En fait, tant qu’elle était en vie, il pouvait être certain qu’elle pénétrerait dans la maison, tôt ou tard. Elle serait la première à tout visiter, puis déciderait de vendre. Ensuite, ce serait au tour des agents immobiliers de défiler toute la journée en fourrant leur gros nez dans tous les coins. Ils toucheront mes affaires. Sa priorité était de remettre la main sur Faith avant que tout cela ne se produise. Il souhaitait sa mort, certes. Mais il devait aussi organiser cette disparition avec soin, pour servir ses propres projets. Car, une fois que ce serait fait, il achèterait la maison lui-même.

De toute façon, il avait déjà mis son plan en action, Faith devait donc sortir du tableau au plus tôt.

Il entra dans sa pièce de travail, referma la porte, déplaça le bureau pour avoir accès au mur, puis dégagea l’ouverture de sa cache. Il en avait des dizaines. S’il en avait créé certaines, la maison lui en avait fourni la plupart. Ces vieilles demeures victoriennes regorgeaient de coins et de recoins dont il avait fait bon usage.

Il retira un coffret de la cavité creusée dans l’épaisseur du mur et le posa sur le bureau avec des gestes délicats. Au fil des années, la boîte s’était alourdie. Elle renfermait sa plus précieuse collection. S’il devait partir en catastrophe, c’était la seule chose qu’il emporterait.

C’était aussi l’unique chose qui, si elle était découverte, pourrait le faire plonger. Il déverrouilla le coffret et souleva le couvercle. Les souvenirs étaient amassés à l’intérieur — téléphones mobiles, portefeuilles et permis de conduire. Rubans pour les cheveux et boucles d’oreilles, bagues et colliers. Photos, clés de voiture et bombes au poivre — que leurs propriétaires n’avaient pas eu la moindre chance d’utiliser car il était bien trop rapide. Il avait même récupéré une plaque de shérif adjoint.

La fliquette s’appelait Susan Simpson. Une vraie teigneuse. Grande, la poitrine plantureuse, et beaucoup plus vigoureuse qu’elle n’en avait l’air. Mais elle avait fini par céder à sa volonté, tout comme les autres. Un vrai délice. Elle avait résisté des semaines avant d’abandonner la partie et de mourir enfin.
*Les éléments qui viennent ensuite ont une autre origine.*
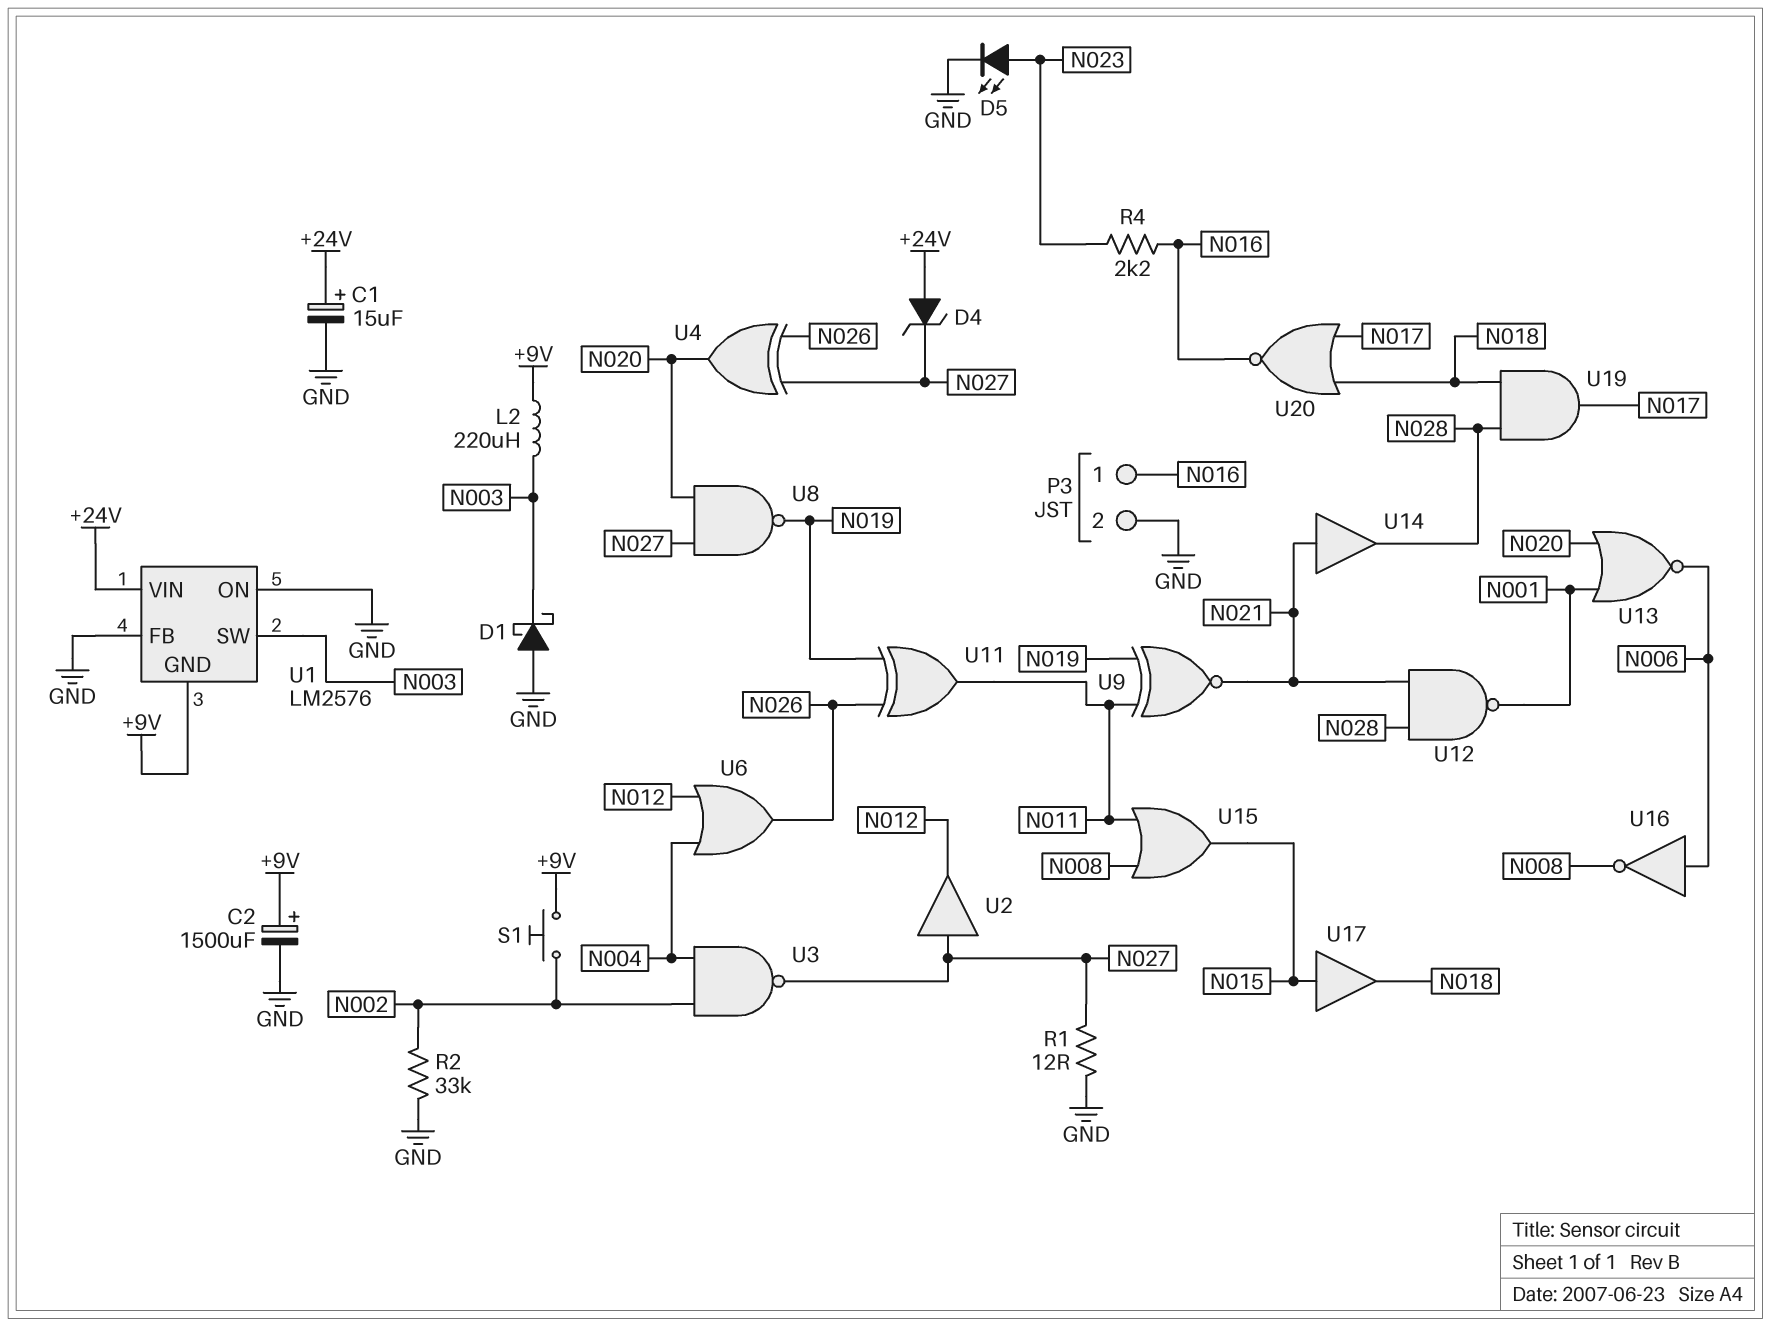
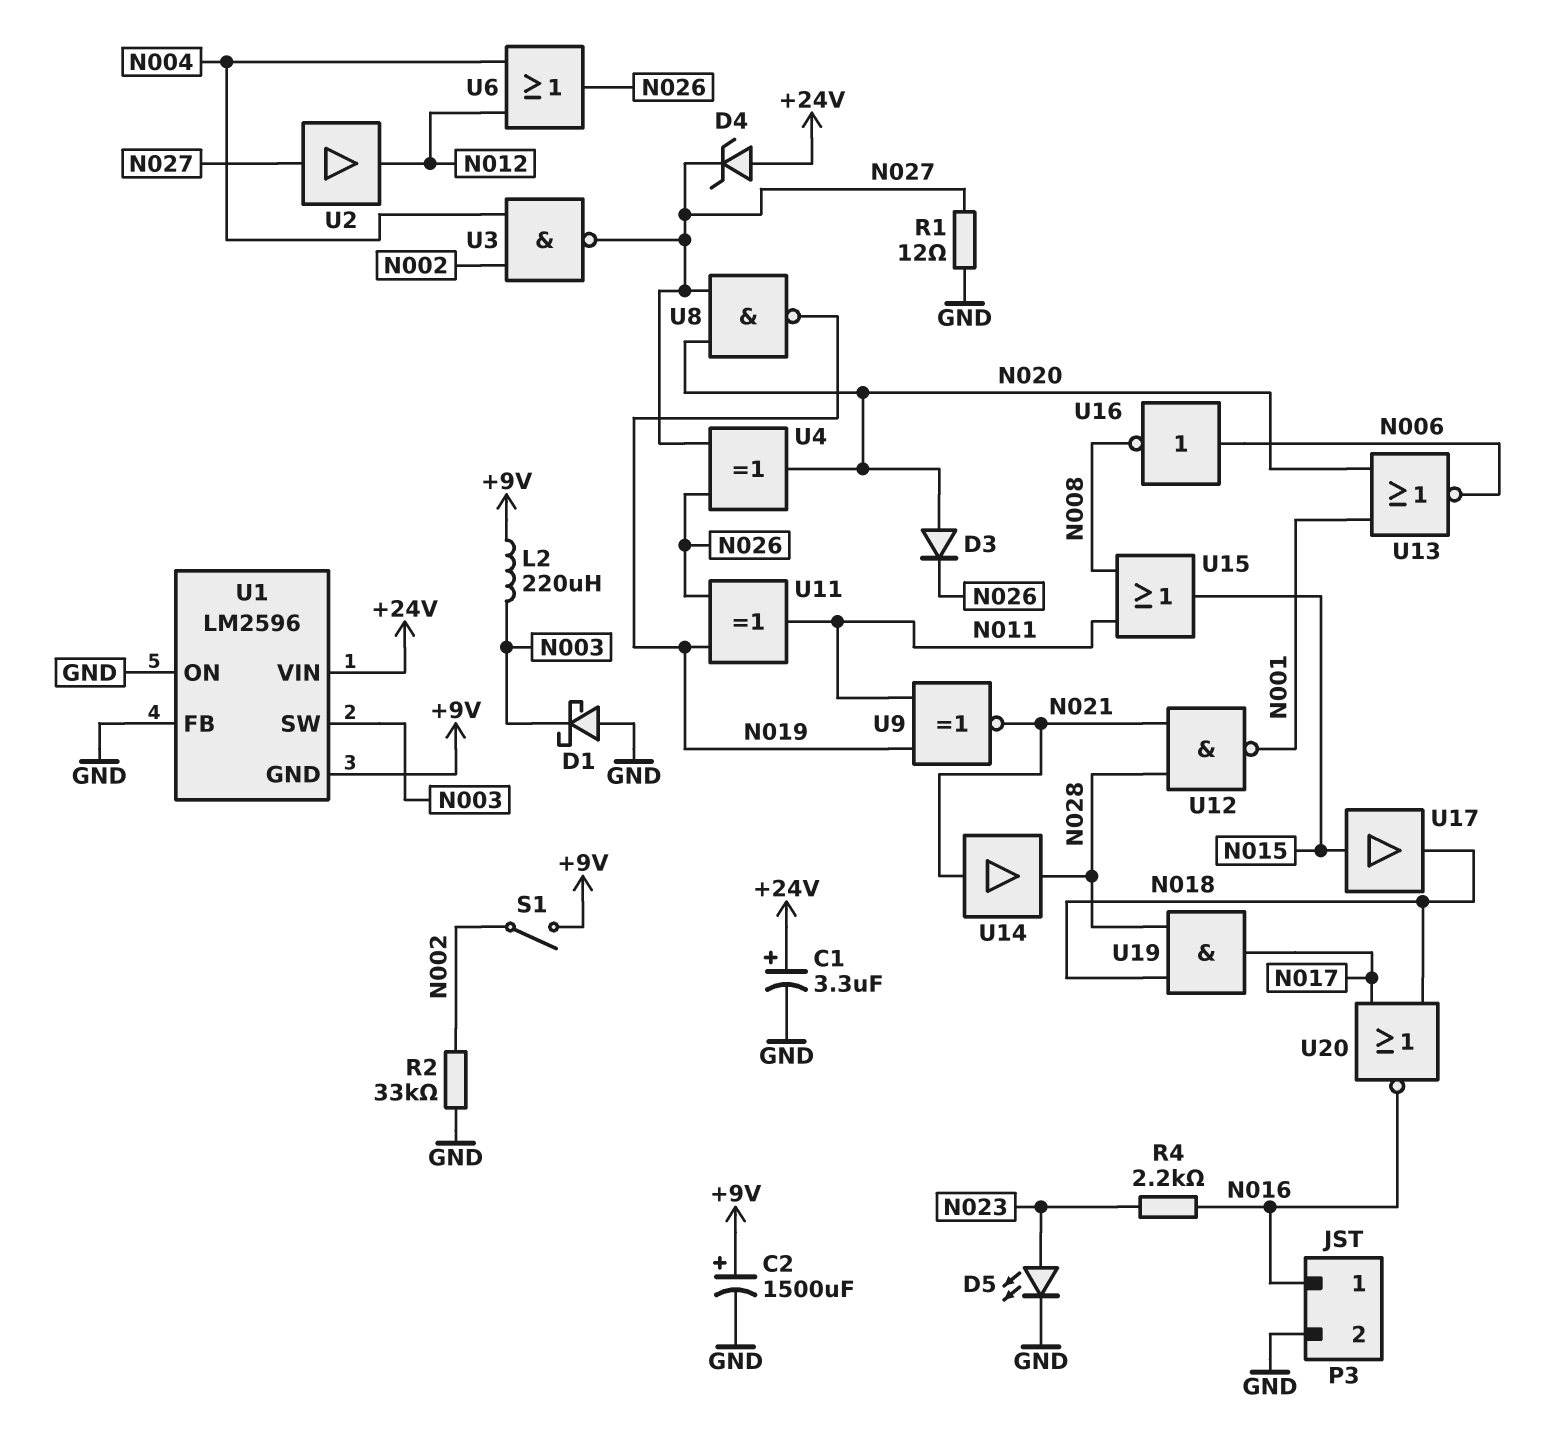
C1: 15uF (plus +24V, minus GND) -> 3.3uF (plus +24V, minus GND)
D3: none -> diode (A N020, K N026)
S1: button (+9V, N002) -> switch (+9V, N002)
U1: LM2576 -> LM2596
En se défoulant sur elle, il avait pu se délester d’une incroyable quantité de rage et de stress.

En ce moment, il subissait une pression bien plus forte qu’à l’époque de l’adjointe Simpson. Son état de tension était encore plus insupportable, ce vendredi soir où il s’était attaqué à Corinne Longstreet. Il la surveillait depuis des semaines, guettant le moment opportun. C’était tombé ce soir-là. Par la faute de Faith.

Ce vendredi soir, les nerfs en pelote, il avait conduit tout droit jusqu’à King’s College. La fatigue lui avait embrouillé l’esprit et il avait commis une erreur d’appréciation qui aurait pu lui être fatale.

Il avait attendu que Corinne et Arianna se séparent à l’endroit où l’allée formait une fourche. Arianna s’était dirigée vers sa résidence, laissant Corinne seule et vulnérable. Embarquer sa cible avait été un jeu d’enfant. En revanche, il n’avait pas envisagé qu’Arianna puisse revenir sur ses pas pour se lancer à la rescousse de son amie. Qu’il ait réussi à capturer cette casse-pieds avant qu’elle n’ait eu le temps d’appeler le 911 avait été le fruit d’une heureuse disposition des étoiles.

Il ne voulait pas être forcé de les tuer immédiatement, car il était loin d’en avoir terminé avec elles. Bien loin. En tout cas, il n’avait nulle envie de déménager. Il voulait s’amuser à sa guise. Evacuer sa frustration. Relâcher la pression. Il était sur les nerfs.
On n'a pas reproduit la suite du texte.